Ocena: 6

Kings Of Leon

Aha Shake Heartbreak

Okładka Kings Of Leon - Aha Shake Heartbreak

[RCA; 30 listopada 2004]

To jedno z pozytywnych zaskoczeń ostatnich miesięcy. Bo któżby podejrzewał, że nowe Kings Of Leon zaoferuje sporą ilość przyzwoitego, rock'n'rollowego grania. Po ubiegłorocznym, tragicznym debiucie, okrzyknięto ich album jednym z wydarzeń roku, z zupełnie niezrozumiałych dla mnie powodów. Ospałe piosenki bez specjalnej inwencji melodycznej wykonywał zespół, którego wokalista beczał z irytującą manierą, a instrumentaliści ledwo nadążali za prymitywnymi dość kompozycjami. "Youth & Young Manhood" otrzymało nieprzystającą do rzeczywistej wartości (a konkretnie jej braku), kosmiczną promocję, a hype w mediach osiągnął chory poziom. Skąd wzięło się nagłe zainteresowane brytyjskiej prasy tym dotychczas ignorowanym, do bólu nieskomplikowanym graniem, jakie od lat uprawia się na amerykańskim południu, w dodatku tak słabej jakości? Aby to wyjaśnić, potrzebowalibyśmy zapewne specjalistycznej komisji śledczej (z Korneliuszem Pacudą na czele?). Na szczęście, wydanym nieco ponad rok później "Aha Shake Heartbreak" Kings Of Leon zamykają nam chwilowo usta, zaczynając spłacanie swojego długu. W małych ratach, ale jednak.
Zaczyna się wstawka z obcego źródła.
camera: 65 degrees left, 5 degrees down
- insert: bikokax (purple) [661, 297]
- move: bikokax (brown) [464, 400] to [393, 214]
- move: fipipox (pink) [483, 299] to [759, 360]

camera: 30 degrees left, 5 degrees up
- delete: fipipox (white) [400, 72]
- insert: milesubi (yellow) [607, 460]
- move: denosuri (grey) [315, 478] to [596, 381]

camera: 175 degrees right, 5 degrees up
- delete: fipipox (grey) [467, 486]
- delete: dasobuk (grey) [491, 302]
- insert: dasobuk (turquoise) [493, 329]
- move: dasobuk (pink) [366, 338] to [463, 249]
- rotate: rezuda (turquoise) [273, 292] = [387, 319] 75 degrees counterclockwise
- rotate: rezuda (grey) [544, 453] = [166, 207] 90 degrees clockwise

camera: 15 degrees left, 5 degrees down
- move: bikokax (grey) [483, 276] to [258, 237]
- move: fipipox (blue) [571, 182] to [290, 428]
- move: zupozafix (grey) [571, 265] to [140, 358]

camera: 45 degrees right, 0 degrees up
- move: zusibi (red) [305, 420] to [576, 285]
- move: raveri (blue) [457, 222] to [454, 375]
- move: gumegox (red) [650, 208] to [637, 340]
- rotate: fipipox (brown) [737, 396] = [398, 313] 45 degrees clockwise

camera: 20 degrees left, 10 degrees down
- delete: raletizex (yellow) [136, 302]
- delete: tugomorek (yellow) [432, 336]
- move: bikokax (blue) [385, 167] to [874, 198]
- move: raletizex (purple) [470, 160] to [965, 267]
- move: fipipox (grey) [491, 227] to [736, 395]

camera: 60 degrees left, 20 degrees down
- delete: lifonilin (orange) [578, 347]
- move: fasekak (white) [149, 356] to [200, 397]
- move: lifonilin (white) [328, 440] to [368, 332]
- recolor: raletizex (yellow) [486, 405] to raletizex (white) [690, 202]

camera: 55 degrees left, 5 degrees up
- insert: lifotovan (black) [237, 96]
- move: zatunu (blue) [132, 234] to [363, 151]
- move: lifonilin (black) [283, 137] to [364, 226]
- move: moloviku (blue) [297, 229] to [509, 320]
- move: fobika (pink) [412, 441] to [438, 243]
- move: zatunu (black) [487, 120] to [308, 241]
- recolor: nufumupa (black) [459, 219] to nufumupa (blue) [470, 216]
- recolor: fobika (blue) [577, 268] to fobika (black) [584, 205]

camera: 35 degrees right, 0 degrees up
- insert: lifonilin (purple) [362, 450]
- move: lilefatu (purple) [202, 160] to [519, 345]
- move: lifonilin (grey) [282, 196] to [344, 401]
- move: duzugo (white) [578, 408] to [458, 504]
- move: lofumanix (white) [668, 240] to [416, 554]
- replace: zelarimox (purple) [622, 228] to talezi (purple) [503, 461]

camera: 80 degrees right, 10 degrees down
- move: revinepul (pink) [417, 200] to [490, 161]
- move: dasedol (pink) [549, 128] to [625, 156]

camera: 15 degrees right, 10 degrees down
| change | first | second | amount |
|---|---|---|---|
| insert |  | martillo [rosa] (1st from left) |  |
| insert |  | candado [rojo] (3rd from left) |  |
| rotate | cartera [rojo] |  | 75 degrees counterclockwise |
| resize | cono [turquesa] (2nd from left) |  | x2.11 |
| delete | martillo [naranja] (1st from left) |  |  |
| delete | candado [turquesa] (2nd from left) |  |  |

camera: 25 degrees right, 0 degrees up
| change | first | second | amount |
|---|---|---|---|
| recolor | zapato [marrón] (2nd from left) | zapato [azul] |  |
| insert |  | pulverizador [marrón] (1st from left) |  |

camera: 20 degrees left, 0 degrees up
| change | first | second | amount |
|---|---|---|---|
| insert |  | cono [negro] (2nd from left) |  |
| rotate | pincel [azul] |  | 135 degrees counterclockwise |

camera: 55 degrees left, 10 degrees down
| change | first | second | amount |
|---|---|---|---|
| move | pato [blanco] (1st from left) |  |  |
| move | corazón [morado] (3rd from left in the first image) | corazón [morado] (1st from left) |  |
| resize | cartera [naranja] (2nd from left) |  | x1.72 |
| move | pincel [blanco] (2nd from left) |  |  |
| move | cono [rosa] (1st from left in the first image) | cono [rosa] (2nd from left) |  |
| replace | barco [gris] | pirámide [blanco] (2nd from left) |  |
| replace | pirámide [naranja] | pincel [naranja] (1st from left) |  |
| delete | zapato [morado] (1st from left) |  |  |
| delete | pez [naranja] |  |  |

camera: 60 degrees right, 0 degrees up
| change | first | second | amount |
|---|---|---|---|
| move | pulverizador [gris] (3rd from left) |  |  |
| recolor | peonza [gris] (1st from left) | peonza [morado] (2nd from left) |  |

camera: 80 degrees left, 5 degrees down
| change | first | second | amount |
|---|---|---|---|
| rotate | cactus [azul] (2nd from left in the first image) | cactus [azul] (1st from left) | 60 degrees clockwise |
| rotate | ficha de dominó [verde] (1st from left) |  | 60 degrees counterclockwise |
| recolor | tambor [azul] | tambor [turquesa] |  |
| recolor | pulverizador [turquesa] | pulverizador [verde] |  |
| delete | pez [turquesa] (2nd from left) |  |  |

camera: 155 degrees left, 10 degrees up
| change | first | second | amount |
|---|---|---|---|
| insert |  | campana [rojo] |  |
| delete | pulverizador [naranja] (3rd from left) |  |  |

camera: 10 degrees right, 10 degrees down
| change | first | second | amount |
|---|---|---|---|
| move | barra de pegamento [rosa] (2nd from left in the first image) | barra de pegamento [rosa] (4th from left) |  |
Nieźle jest już w openerze, "Slow Night, So Long". Perkusista pracuje aż miło, ale co ciekawsze gitarzyści wbrew rockowym standardom ustępują miejsca basiście w prowadzeniu motywu przewodniego energicznego utworu. Nie koniec na ten temat, bowiem gdy w okolicy 2:40 potencjał kompozycji zdaje się być wyczerpany, podjęty zostaje kolejny wątek - tym razem rozbujana w egzotycznym stylu przyśpiewka, gdzie pojawiają się nawet instrumenty klawiszowe. Singlowy "The Bucket" startuje dźwięcznym, radosnym riffem, po chwili otrzymuje wsparcie żwawego bębnienia i w zasadzie gdyby nie ono, skojarzenie z The Strokes byłoby natychmiastowe za sprawą tej nieco leniwej, ale szybko wpadającej w ucho melodii prowadzonej na tle partii żywo tnących gitar. Podobnie "Soft". Pomińmy częste zatrzymania tempa i można nazwać ten utwór ich interpretacją "Last Nite". I tak dalej - "A-ha Shake Heartbreak" w większej części broni się w przyzwoitym stylu, tylko gdzieniegdzie nie porzucającna dobre dyskwalifikujących, wspominanych wyżej nawyków z okresu debiutu ("Pistol Of Fire"). Bez specjalnego wysiłku dostrzega się postęp we wszystkich działkach. Oczywiście, wciąż daleko tym utworom do robienia znaczącego wrażenia, ale do wysłuchania kilkunastu piosenek wreszcie nie trzeba się zmuszać. Wokalista Caleb Followill przynajmniej często unika tej jestem-taki-znudzony-i-nie-chce-mi-się-śpiewać maniery, która dotychczas była jego niechlubnym znakiem firmowym. Choć nadal jest w tym elemencie co najwyżej poprawnie (przemilczymy arcykomiczny efekt "wściekłego Caleba" w końcówce "Soft" - sprawdźcie tylko okolice 2:36). Da się też przy odrobinie dobrych chęci zapamiętać jakieś główne tematy kompozycji, można zapoznawać się z tą płytą bez irytacji i wracać do niej czasem jako do niezobowiązującej muzyki wypełniającej popołudniowe tło.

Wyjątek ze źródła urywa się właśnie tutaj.